Em que pesem riscos econômicos e políticos à frente cultivados em território nacional ou pelo governo Trump, o dólar por ora não sofre maior pressão e a Bolsa não desanda com ordens de venda para realização de lucros mesmo com o Ibovespa em alta ao redor de 13% desde o início do ano. Ao contrário.

A aversão a risco está no radar de gestores e nem poderia ser diferente, mas a taxa de juro – ainda a mais elevada em vinte anos – blinda o próprio mercado que, no conjunto, é o financiador do maior devedor do País: o governo com sua imensa dívida lastreada em títulos públicos com “risco zero” de inadimplência e que dá respaldo à incursão a ativos mais arriscados ou voláteis.

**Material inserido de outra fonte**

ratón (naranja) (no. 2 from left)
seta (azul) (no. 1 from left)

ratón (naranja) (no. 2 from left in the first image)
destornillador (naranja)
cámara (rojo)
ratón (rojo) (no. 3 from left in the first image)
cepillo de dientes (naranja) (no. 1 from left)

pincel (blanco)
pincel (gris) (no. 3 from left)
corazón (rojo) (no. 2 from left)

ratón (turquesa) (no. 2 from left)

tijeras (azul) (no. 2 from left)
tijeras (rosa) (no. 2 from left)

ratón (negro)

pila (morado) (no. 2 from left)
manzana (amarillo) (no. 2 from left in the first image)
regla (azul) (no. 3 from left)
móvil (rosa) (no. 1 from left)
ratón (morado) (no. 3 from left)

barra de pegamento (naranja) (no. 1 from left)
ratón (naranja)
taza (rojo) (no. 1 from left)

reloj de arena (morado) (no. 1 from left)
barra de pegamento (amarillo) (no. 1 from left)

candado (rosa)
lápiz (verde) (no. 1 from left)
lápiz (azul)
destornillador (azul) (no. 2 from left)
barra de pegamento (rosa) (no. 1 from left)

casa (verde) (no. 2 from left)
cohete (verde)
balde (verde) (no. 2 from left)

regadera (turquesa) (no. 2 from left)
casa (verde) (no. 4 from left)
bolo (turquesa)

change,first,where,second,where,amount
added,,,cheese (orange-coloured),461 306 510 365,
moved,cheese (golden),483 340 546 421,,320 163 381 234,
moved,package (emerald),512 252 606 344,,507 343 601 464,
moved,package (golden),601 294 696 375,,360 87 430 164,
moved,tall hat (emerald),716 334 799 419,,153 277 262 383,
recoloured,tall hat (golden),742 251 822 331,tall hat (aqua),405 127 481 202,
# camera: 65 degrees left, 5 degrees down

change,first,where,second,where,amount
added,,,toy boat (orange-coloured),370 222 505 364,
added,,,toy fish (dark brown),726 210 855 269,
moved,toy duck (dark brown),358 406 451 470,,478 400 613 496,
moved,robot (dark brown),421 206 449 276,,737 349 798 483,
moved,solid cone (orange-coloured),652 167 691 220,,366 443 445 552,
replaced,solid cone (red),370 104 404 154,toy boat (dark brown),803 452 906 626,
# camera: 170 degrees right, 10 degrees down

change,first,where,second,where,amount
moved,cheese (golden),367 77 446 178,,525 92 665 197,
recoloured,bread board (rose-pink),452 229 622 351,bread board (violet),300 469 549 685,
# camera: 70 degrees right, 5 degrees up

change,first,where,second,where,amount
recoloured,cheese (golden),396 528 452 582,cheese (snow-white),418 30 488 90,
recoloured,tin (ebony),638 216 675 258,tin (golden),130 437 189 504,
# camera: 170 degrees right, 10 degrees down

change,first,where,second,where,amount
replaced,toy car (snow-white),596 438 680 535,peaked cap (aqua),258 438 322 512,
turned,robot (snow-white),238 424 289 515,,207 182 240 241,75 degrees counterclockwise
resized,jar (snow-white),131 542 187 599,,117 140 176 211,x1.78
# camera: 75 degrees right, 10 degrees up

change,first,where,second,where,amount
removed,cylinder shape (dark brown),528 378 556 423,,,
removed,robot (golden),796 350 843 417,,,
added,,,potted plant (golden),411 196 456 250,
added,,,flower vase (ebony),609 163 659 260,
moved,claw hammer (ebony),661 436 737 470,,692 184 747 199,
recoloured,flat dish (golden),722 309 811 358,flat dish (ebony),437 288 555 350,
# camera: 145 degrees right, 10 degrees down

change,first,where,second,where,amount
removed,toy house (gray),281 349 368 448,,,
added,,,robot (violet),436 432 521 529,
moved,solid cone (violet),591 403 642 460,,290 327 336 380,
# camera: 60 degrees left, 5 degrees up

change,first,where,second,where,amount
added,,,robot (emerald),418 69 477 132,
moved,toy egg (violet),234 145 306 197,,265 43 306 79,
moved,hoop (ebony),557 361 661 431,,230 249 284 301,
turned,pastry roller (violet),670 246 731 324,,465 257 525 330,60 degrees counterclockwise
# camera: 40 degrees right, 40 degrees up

A Selic espelha e turbina esse endividamento, apesar do estrago que provoca na economia e na confiança de consumidores e empresários. Um cenário que tende a piorar com o possível “desempate” de decisões monetárias entre o Federal Reserve (Fed) e o Banco Central, a partir de setembro. Projeções apontam que o Fed cortará sua taxa em setembro, outubro e dezembro de 4,50% até 3,75%.

O BC de Gabriel Galípolo pretende manter a Selic em 15% por longo período, reforçou o Copom na ata publicada na terça-feira, 5 de agosto. Porém, o corte esperado para janeiro pode ser antecipado, ante o arrefecimento da inflação, do dólar e corte de juro mais incisivo pelo Fed por um mercado de trabalho tíbio e um Donald Trump apressado em substituir Jerome Powell no comando da instituição.

Amplamente antecipadas, as projeções para as taxas básicas americana e brasileira apontam um aumento do diferencial de juros nominais entre os dois mercados de 10,50 pontos percentuais a favor do Brasil neste início de agosto, para 11,25 pontos em dezembro – se a Selic não cair até lá.

Descontada a inflação, a vantagem do juro brasuca persiste. A estimativa de Selic daqui a um ano ronda 9,40% e o Brasil só perde para a Turquia, com retorno de 14,44%, a liderança do ranking de 40 países monitorado por Jason Vieira da MoneYou e economista-chefe e sócio da Lev Intelligence. A título de comparação, o juro real americano não chega a 0,50%, variação substancialmente inferior, inclusive, à média de 1,67% referente ao elenco de nações selecionado por Vieira.

Mas a expressiva vantagem do Brasil na remuneração de investidores fala mais alto em meio às incertezas que serão crescentes rumo às eleições de 2026 e quando o próprio mercado busca opções à renda fixa?

“Dominante, de fato, é o cenário global neste momento”, avalia Daniel Campanini, responsável por fundos multimercados da Western Asset Brasil, que administra cerca de R$ 40 bilhões. E é derivada da Western Asset – uma das principais casas globais independentes com US$ 400 bilhões sob gestão. Para o gestor, o case Brasil não muda mesmo com tarifaço ou mobilizações no Congresso. “Decisões locais importam, sim, mas por eventuais impactos fiscais”, afirma.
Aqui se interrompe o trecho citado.